1.        Briefly tell us what the KMC process is.
Low birthweight is one of the main causes of death in neonates—a new born child, less than four weeks old.  Kangaroo Mother Care (KMC) is a cost-effective, high-impact way of caring for low birthweight babies who are born premature.  It is particularly suitable for resource-poor settings where there are no incubators, and problems with power are common.  

KMC involves keeping the baby warm through skin-to-skin contact with the mother and also feeding the baby regularly using a schedule.  (Regular feeding is important because premature babies cannot demand feedings like babies that are fully developed and die as a result.)  In addition, the close contact with the mother promotes bonding which increases the likelihood of survival.

Under normal circumstances in Malawi, a baby is usually kept at the back of the mother.  But in the KMC process, the baby is kept in front of the mother for easier and closer care of the baby by the one doing the KMC.

2.   What is the incidence of prematurity in Balaka District?
41 out of 1000 live births in Balaka District are premature, which compares favourably with a national average of 180 out of every 1000 live births.

3.   How were premature babies dealt with at Balaka District Hospital before the USAID-funded SSDI project started?
Before the SSDI-Services program started its interventions in Balaka, there were no KMC services at Balaka District Hospital.  All premature babies were being referred to Comfort Health Clinic which used incubators to manage premature babies.  Comfort Health Clinic is a Christian Health Association of Malawi (CHAM) health facility that is located 4 kilometers from Balaka district hospital.

4.  How did the USAID-funded SSDI Project assist Balaka District Hospital with the Introduction of KMC?
When SSDI-Services began, Balaka District Hospital had no KMC services being offered in its maternity ward due to lack of capacity and space.  To address this problem, SSDI-Services worked with the District Health Office (DHO) to develop a KMC program for the entire district.  It began by training 25 nurses and clinicians and also trained 36 support staff to assist in monitoring the babies.  A learning visit to Queen Elizabeth Central Hospital (Malawi’s biggest referral hospital) in Blantyre was organized for 17 staff members (nurses, clinicians and support staff).

At the District Hospital SSDI-Services supported the DHO to initially identify space within the postnatal ward and, later on, a separate spacious room dedicated for KMC.  In order to strengthen KMC services in the district, SSDI-Services printed and provided the Ministry of Health (MOH) guidelines for managing low-birth-weight babies, heaters, weighing scales and feeding cups to help care for the premature babies. Registers to strengthen data capturing and documentation and training in supervision and mentoring were also provided.

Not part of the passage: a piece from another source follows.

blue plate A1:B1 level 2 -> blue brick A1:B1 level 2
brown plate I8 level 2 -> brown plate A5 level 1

Currently, Balaka District Hospital offers full KMC services, and KMC “Corners” have been established in all 11 facilities in the district supported by SSDI-Services.  SSDI-Services has also supported and strengthened the involvement of Health Surveillance Assistants (HSAs) by orienting them in KMC provision in order to follow-up with KMC babies once they are discharged from the health facilities.

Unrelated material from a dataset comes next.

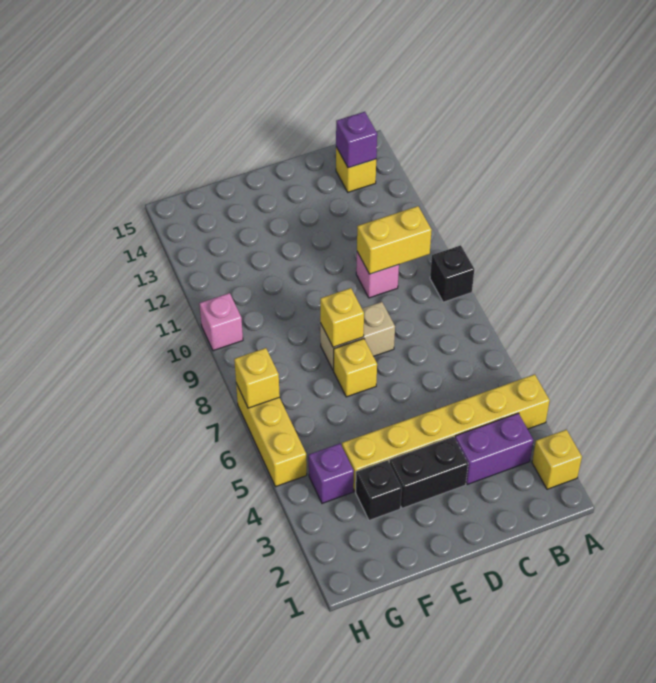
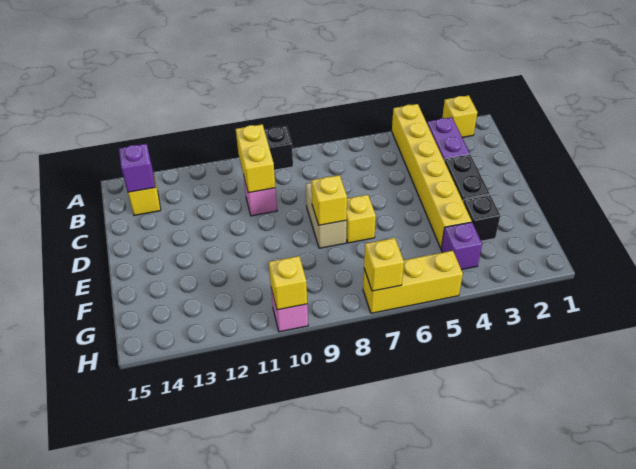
none -> yellow brick H10 level 2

5.   As SSDI, how have you worked with the Hospital to make sure that the KMC Ward is functional even when the project closes?
SSDI-Services has built the capacity and competencies of both facility-based technical and support staff and HSAs in the community through training, supervision and mentorship and has also ensured that KMC services are included in the District Implementation Plan so that there is continuity of care after the project phases out.

6.   What would you say is the most significant result from KMC in Balaka?
The biggest achievement has been the significant reduction in the death rate amongst premature babies.   It has reduced from 54 percent in 2012 to an average of one percent in 2016.

7.  Any last words?
With support from USAID, the SSDI-Services project has managed to improve the quality of health service delivery.  If not for this USAID-funded project, the deaths of premature babies in Balaka could still be as high as 54 percent.